In order for the rejuvenation of this disused infrastructure to be inclusive and successful as a climate-resilient preserve for urban nature, such a project must enable public ownership, provide opportunities for communal self-organization, restore ample neighborhood access to reverse design elements that prioritized commodity transport, and memorialize the lives, landscapes, and species lost as a result of the extraction and burning of coal and subsequent violent disinvestment.

In Northeast Philadelphia, 19th century infrastructure was designed to generate profit from the transport of hydrocarbons at a rate never seen before in the world. A rail corridor constructed by the Pennsylvania & Reading Railroad conducted millions of tons of anthracite coal from Northeastern Pennsylvania down the Schuylkill River and across the northern industrial fringe of the city to the railroad’s own riverine terminal, Port Richmond. This infrastructure, defunct since the 1970s, has preserved a huge scar of undeveloped land through the dense urban grid—an isolated chasm-viaduct that became a center for squatting and drug use within this economically devastated neighborhood. With design intervention and ecological restoration, this tract of open land could be transformed into a public space that provides social, ecological, and even economic benefits to the surrounding area.

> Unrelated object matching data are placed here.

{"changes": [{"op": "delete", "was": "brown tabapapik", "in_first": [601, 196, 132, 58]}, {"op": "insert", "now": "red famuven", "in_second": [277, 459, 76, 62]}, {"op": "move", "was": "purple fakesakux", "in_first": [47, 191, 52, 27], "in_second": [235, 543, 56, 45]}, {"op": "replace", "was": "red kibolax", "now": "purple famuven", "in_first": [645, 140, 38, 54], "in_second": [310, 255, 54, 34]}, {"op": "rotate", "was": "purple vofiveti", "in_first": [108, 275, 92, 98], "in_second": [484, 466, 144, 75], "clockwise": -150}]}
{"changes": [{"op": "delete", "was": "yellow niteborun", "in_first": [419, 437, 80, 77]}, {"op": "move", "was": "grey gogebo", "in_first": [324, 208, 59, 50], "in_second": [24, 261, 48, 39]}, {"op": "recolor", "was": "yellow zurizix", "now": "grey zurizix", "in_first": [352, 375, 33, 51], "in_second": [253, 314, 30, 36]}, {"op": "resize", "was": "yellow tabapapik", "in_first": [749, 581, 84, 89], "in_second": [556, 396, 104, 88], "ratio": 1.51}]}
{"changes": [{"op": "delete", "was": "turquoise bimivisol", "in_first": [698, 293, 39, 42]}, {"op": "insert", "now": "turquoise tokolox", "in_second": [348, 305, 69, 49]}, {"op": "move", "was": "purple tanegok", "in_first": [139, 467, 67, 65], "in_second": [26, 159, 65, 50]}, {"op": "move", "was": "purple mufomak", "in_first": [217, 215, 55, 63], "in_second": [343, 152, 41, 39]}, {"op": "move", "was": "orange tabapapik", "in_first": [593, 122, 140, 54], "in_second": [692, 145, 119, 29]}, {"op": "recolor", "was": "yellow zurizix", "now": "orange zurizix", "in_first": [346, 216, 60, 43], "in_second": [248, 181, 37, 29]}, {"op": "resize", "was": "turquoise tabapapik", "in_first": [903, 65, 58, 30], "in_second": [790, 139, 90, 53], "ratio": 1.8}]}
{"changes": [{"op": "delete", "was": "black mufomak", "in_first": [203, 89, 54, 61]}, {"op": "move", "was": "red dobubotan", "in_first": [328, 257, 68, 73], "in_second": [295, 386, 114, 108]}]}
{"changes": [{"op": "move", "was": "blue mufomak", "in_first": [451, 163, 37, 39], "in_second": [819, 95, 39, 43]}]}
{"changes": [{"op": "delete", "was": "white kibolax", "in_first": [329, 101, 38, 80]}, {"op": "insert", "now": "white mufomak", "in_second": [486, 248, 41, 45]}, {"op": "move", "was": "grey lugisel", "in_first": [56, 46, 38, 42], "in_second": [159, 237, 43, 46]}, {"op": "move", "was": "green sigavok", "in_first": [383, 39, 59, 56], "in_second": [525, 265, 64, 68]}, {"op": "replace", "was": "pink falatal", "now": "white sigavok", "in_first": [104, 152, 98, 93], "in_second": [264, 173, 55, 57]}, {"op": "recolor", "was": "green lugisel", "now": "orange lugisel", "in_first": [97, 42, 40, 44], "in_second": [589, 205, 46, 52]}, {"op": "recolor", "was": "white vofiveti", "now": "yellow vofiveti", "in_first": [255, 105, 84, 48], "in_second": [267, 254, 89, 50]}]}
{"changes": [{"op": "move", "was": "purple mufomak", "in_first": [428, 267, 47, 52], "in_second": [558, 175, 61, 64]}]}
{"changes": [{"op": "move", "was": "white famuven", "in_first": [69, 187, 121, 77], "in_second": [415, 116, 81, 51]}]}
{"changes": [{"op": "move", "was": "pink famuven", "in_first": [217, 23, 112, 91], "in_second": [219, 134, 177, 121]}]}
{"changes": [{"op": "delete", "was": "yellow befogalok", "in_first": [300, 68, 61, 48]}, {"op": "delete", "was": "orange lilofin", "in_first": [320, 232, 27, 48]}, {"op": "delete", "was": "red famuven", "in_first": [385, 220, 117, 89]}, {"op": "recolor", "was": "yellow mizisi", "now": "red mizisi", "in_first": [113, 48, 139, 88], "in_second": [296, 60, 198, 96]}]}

My project proposes a rejuvenation of this disused infrastructure, transforming it into an inclusive, climate-resilient preserve for urban nature within the specific environment of North Philadelphia. Taking cues from the regenerative capacities of ruderal species and spontaneous ecosystems that already emerge along this polluted and degraded site, this project imagines a place for interstitial, self-organized, interconnected and reparative abundance within an anthropogenic ruin. Large areas are designated for collaborative ecological restoration and stewardship, and new infrastructural interventions (stairs, ramps) allow access to the park at the scale of humans and other living things, re-knitting fractured streets and neighborhoods.

By reimagining and repurposing the disused scars of mass hydrocarbon industrialization in this way, we can—after a century of damage wrought by intensive and singular commodity investment followed by the near total abandonment of capital—secure a decommodified future for this site that evades the whims of the market, consciously establishing a long swath of a new commons.